Forensic artist Amy Thornton used 3D prints of a CT scan of a dog's skull found in a Neolithic tomb in the Orkney Islands north of Scotland to create a reconstruction of its head with muscles, skin and hair.
Radiocarbon dating of the dog's bones found at the Cuween locality show that the canid was placed in the burial chamber some 500 years after the tomb was built, suggesting that its burial was part of a ritual.
According to Steve Farrar, manager of Historic Environment Scotland , who commissioned the project, just like dogs today were highly valued pets, and as early as Neolithic times they were kept and trained as guardians or by farmers to help or care for sheep. But the remains found on Cuween Hill suggest that the dogs had special significance to those who lived around and used the tomb some 4,500 years ago.
Farrar speculates whether perhaps dogs were their totem symbol or they considered themselves dog people . In any case, it is the first attempt to reconstruct a dog from that time.

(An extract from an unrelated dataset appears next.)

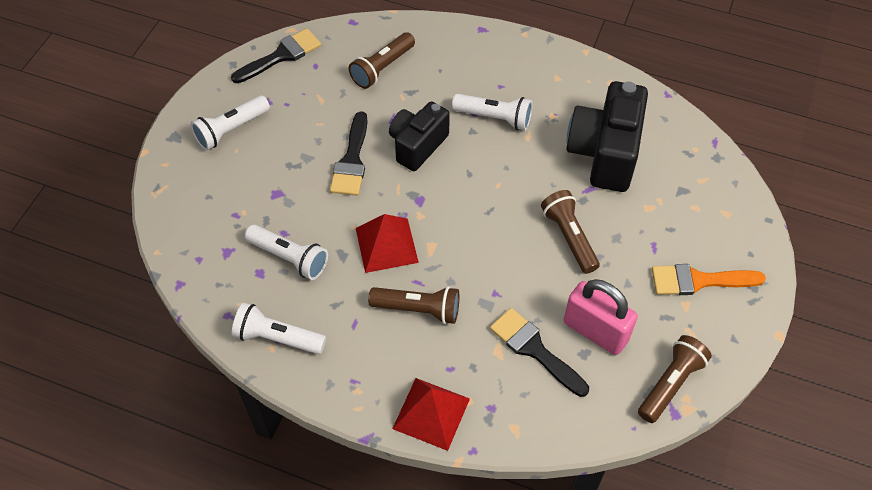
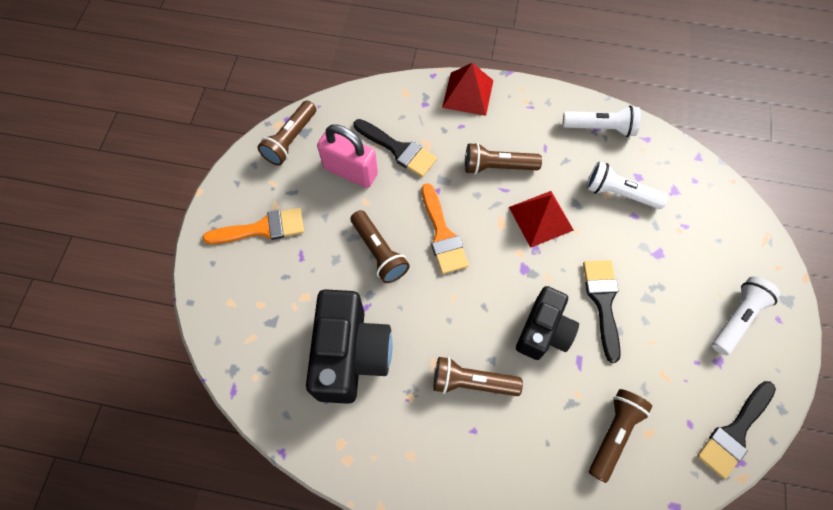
camera: 170 degrees right, 10 degrees up
(494, 118) = (472, 382): white flashlight -> brown flashlight
(498, 244) = (442, 235): none -> orange brush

Cuween's dog was about the size of a large collie, and had features similar to those of a European gray wolf. The researchers believe that it may reveal information about the ceremonial practices and symbolic meaning of dogs in the Orkney Islands in the Late Neolithic, as well as about the appearance of domestic dogs in the 3rd millennium BC.
The Cuween Hill Tomb, dated between 3000 and 2400 BC. It is a clear example of a Neolithic chamber burial. It has four cells that open from a central chamber that is accessed by a passageway.
In it, 24 dog skull bones were found when the site was excavated in 1901, as well as remains belonging to eight human beings.